Inflation has become a global phenomenon in recent days.

Around the world, the cost of living is on the rise. For example, Kenyan households have been grappling with rising food and fuel prices in recent months.

The inflation rate is likely to soar further after gasoline prices jumped to a record high in the latest monthly reviews.

The inflation rate reached a six-month high in April of 6.5% with food and energy prices spiraling upward. Similar highs are affecting other African countries and wealthy nations like the United States.

According to the United Nations, Annual global inflation is set to reach 6.7 percent this year. With countries like Zimbabwe also feeling the pinch.

From the latest figures announced by the Zimbabwe National Statistics Agency, the agency reported that the annual inflation rose to 191,7 percent in June.

Since the start of the Russia-Ukraine conflict, Zimbabwe’s inflation rate jumped from 66% to more than 130% in May.

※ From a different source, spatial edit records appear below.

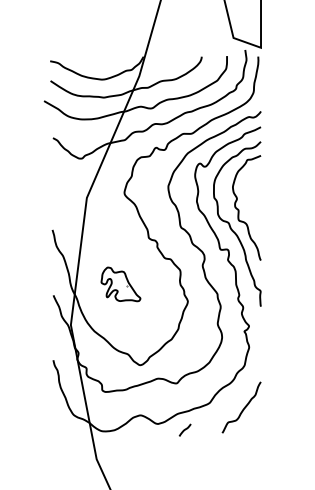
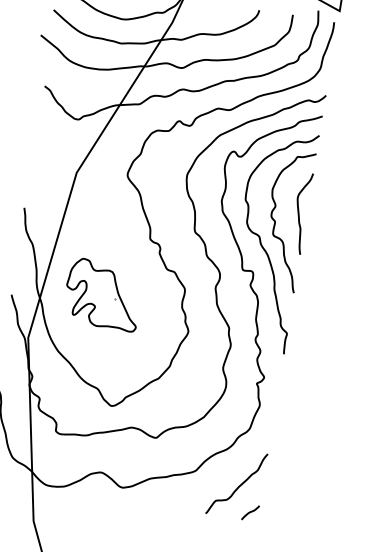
curve: (255, 200) -> (299, 212), added
part: (120, 284) -> (102, 294), size x1.43
line: (184, 429) -> (249, 511), moved

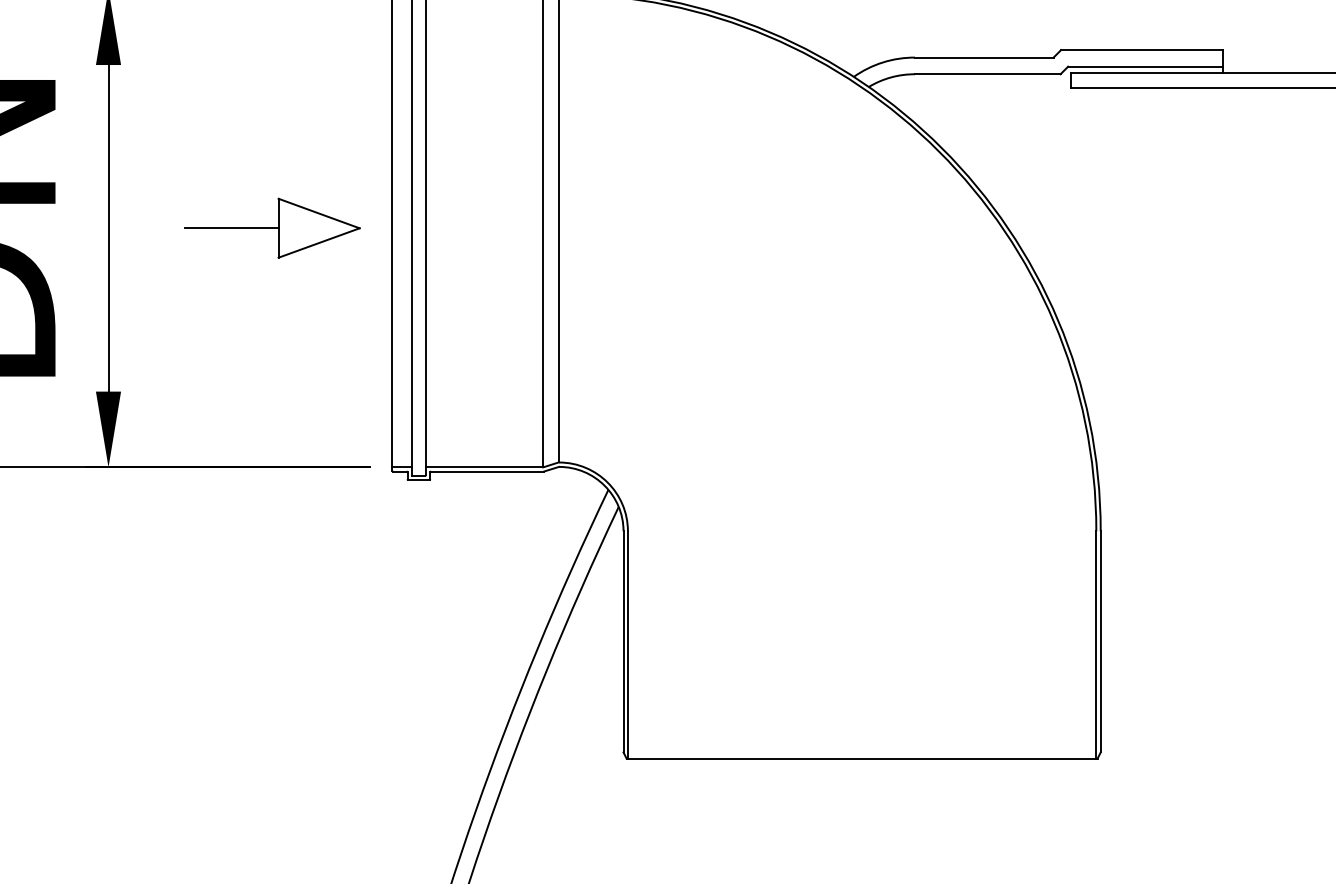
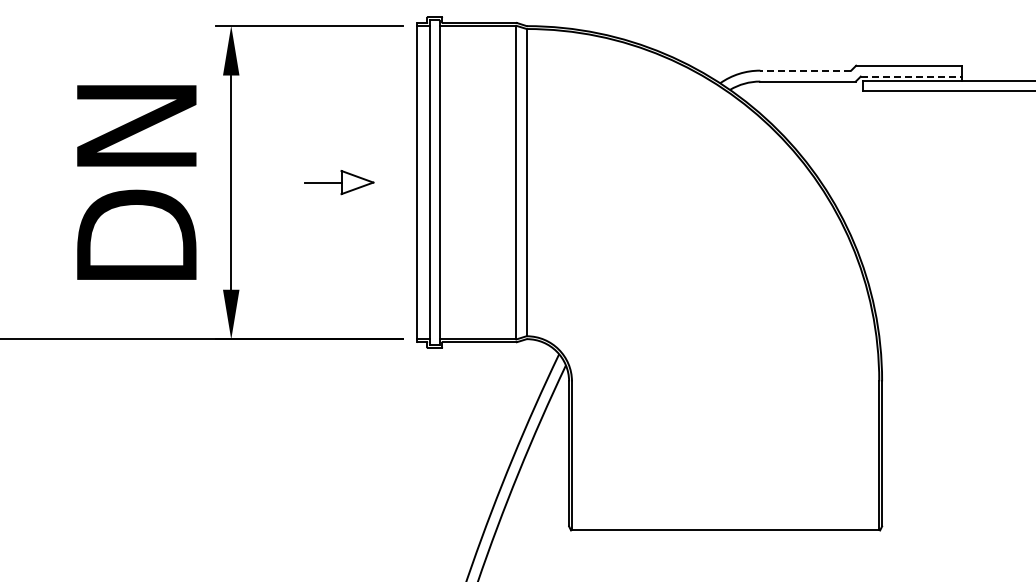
line: (983, 57) -> (805, 70), solid -> dashed
line: (1145, 66) -> (911, 76), solid -> dashed
part: (273, 228) -> (339, 182), size x0.6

The Zimbabwean dollar (local currency), which has been used in Zimbabwe from 2019–20 after a decade of dollarization, has been losing value rapidly against the US dollar.

The workers have been demanding to be paid in foreign currency, leading to unrest among the country’s labour force.

To stop the inflation from spiralling out of control, Zimbabwe decided to come up with plans to make the United States dollar legal tender for the next five years.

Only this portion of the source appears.